Blog A3Sec

What is ransomware?, all about one of the cyber-attacks on the rise

Since 2016, ransomware has emerged as one of the world's leading cyberattacks, causing impacts of ever-increasing proportions and putting companies around the globe at risk.

Last year we recorded several of the highest impact attacks having ransomware as the protagonist, including those suffered by the US pipeline operator Colonial Pipeline Company (US$5 million ransom), the meat producer JBS (US$11 million ransom) or the agricultural sector firm New Cooperative (US$5.9 million extortion).

Ransomware is a type of malicious software that started out as a program that initially infected a system, encrypted the information and blocked it so that users could not have any kind of access, which meant that they were subjected to the requests of cybercriminals who extorted them for a certain payment, however, over time it has evolved and the latest ones focus on copying the information and exposing it if the appropriate payment is not made.

After only a few years the tactics of cybercriminals have diversified and become more powerful as technologies have evolved, with the result that since 2017 nearly 500 different families of ransomware have been discovered.

Some of the most common methods in which ransomware currently operates is locking device screens, encrypting information or changing passwords; however, tactics can vary in multiple ways.

The specialized firm A3Sec analysts point out that most of these attacks are carried out through social engineering, that is, through techniques that exploit common vulnerabilities in users' online behavior in order to steal information.

But in a scenario in which data has become one of the most valuable assets in the digital era, the costs associated with ransomware attacks can be in the millions for organizations, not only because of the cost of these attacks themselves, but also because of the aspects that must be solved once the situation has become public.

 

The Ransomware Impacts

According to figures released by Statista, in 2021 68.5% of companies were victims of ransomware worldwide, "the highest figure reported so far", showing a steady growth from 2018 when that percentage was 55.1%.

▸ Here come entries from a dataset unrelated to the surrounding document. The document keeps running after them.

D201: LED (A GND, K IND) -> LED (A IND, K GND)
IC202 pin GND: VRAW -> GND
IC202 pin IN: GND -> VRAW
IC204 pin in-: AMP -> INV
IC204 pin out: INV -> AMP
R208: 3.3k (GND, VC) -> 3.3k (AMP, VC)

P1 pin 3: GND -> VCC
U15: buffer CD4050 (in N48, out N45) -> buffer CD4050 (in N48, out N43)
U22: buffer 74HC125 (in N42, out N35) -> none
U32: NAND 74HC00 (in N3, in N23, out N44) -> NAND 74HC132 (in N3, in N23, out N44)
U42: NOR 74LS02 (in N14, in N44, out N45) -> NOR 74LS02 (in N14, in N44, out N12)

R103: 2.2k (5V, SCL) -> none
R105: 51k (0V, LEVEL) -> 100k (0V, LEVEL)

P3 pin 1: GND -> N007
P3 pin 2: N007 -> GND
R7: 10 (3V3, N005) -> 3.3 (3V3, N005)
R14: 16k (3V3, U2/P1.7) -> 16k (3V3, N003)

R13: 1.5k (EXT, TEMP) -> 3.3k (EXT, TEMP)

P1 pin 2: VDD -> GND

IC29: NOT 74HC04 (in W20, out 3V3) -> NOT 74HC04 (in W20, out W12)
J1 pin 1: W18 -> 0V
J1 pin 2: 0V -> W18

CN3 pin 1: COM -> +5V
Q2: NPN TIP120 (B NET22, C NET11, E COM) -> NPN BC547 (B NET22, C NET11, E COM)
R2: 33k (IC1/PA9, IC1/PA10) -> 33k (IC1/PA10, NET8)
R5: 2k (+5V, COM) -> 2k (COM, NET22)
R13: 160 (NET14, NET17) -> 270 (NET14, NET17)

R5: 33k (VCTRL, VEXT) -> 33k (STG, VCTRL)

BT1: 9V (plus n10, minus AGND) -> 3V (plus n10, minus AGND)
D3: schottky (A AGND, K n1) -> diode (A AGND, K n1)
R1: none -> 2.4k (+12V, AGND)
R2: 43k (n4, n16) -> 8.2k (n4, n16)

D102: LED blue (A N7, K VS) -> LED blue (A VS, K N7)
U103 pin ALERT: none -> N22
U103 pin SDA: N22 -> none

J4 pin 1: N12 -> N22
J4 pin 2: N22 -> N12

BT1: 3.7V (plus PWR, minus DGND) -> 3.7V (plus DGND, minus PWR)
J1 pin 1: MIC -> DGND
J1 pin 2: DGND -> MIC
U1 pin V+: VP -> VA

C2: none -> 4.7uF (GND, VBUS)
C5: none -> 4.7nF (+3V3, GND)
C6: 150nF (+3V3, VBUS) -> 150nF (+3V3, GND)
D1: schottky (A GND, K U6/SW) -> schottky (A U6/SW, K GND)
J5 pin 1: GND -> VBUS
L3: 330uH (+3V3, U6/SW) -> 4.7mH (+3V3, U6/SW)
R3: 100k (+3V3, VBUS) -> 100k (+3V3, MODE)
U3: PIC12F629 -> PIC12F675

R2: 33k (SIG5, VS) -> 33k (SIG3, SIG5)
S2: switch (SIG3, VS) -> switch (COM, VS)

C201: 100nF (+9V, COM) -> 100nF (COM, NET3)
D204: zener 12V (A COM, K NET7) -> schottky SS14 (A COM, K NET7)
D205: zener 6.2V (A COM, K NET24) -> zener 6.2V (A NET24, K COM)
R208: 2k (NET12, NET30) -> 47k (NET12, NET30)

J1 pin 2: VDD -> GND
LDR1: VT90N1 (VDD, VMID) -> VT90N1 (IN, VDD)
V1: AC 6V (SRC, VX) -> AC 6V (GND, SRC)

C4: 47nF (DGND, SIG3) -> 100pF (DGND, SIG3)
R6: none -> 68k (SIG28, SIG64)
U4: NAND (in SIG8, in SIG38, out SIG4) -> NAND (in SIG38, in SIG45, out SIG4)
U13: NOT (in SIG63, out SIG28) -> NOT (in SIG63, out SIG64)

With the arrival of the pandemic, which caused many processes to turn to the virtual world, many companies that did not have consolidated cybersecurity policies were exposed to Internet threats.


According to figures from cybersecurity firm Tenable, more than 40 billion pieces of data were exposed worldwide last year, an increase of 78% compared to 2020. Some of the most exposed sectors were healthcare, followed by education and government.

The report also explains that cyberattackers who developed ransomware are increasingly resorting to double extortion, which refers to the collection of a ransom from the victims of this crime and the dissemination of advertisements on the dark web - the side of the Internet that traditional browsers do not access - with the files of those with whom they have not yet reached agreements. .  

On this topic, a report by the British firm Sophos Group points out that the costs of ransomware attacks can be highly variable according to the size, location and sector of the companies. In the document regarding The State of Ransomware 2021 it says that the average cost of rectifying one of these attacks was US$1.85 million worldwide on average, taking into account factors ranging from downtime to damage to technology infrastructure, hours spent by specialists and ransomware.

 

Cryptocurrency extortion

Due to the global boom in cryptocurrencies, extortions carried out by cyber attackers, and especially those using ransomware tactics, have increased through this modality.

The 2022 Crypto Crime Report, published by Chainalysis, reports that 2020 was the "year of ransomware" in the face of "huge growth" in cryptocurrency-based extortions, amid a bullish price scenario. (Chainalysis chart)

While 2016 saw global payments equivalent to US$24 million in cryptocurrency-based ransomware extortions, that figure jumped to US$152 million in 2019 and by 2020 reached a record US$692 million.

And although last year there was a possible reduction in payments made for this reason, they are still at high levels and stood at over US$602 million, although this could be a very underestimated figure due to how difficult it is to accurately track these movements, many of which are not reported by companies.